After the information leak, the burger chain said that they had quickly identified and curbed the incident and that a thorough investigation was in process. They also mentioned that post identification, the access was promptly closed off. Only a small number of files that contained personal data were exposed.
McDonald’s said that according to their investigation, only South Korea and Taiwan data personal data had been accessed and they would be notifying the regulators and the customers who may have been impacted. Any sort of customer payment information was not exposed.
The Wall Street Journal, the first channel to report the news, reported that a data breach also affected McDonald’s operation in the United States where data had been accessed, including restaurant information, such as square footage, but no sensitive or personal information regarding customer or employee data had been leaked.
The business at its restaurants remained unaffected as the breach did not involve a ransomware attack in which hackers demand payment to return control of data and operations to companies. Neither was McDonald’s asked for ransom, nor did it pay money to any hackers.
The chain has said that it will look into studying the investigator’s findings along with inputs from security resources and identify ways to further improve its existing security measures.
It also revealed that the increased investment in cybersecurity defence mechanisms on its part in the previous years helped it battle the recent attack. The hackers were cut off soon after the breach was identified.
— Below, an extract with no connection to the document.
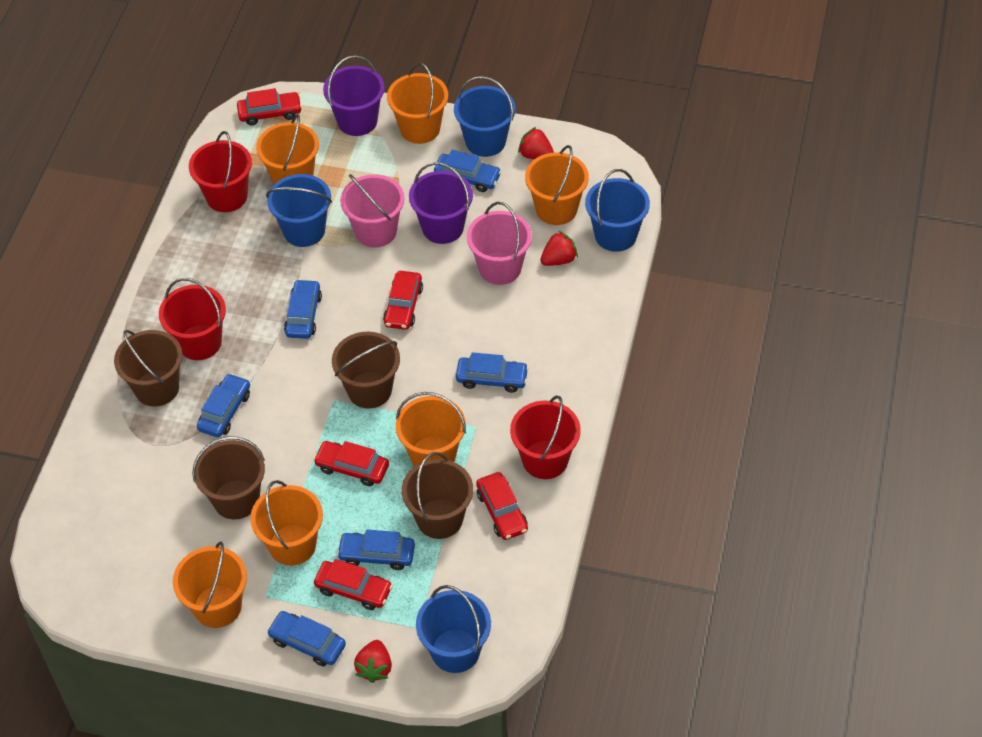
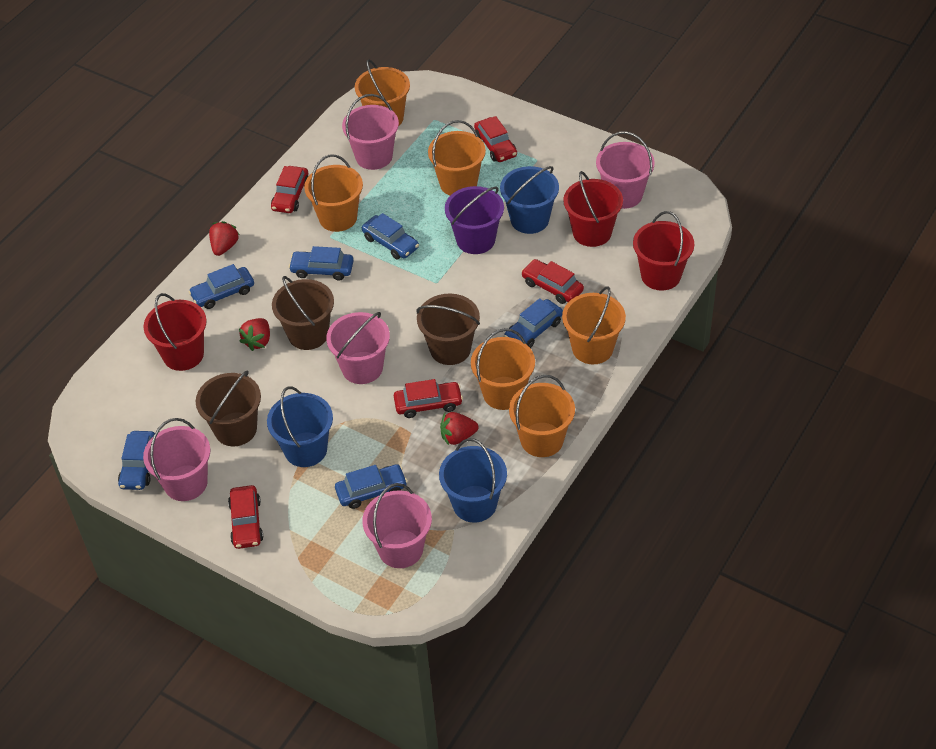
blue bucket: 4 -> 3
brown bucket: 4 -> 3
pink bucket: 2 -> 5
purple bucket: 2 -> 1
With the pandemic looming large and businesses all around the world being dependent on virtual modes of communication, businesses across various sectors are being targeted and exploited by cyber criminals, including some very high-profile cases too.
Last week, JBS SA, world’s largest meat processing company revealed that it lost around $11 million to hackers who cracked into its computer system in May, 2021.
Colonial Pipeline, which transports around half of the fuel consumed on the East Coast suffered a loss of 75 bitcoin valued at approximately $4.4 million in hope of getting its system running smoothly online again.
Last week, even Volkswagen reported that an illegal third party got access to limited personal information about customers and prospective buyers from a vendor used by its Audi and Volkswagen brands as well as some U.S. and Canada-based dealers for digital sales and marketing. Around 3 million customers were affected.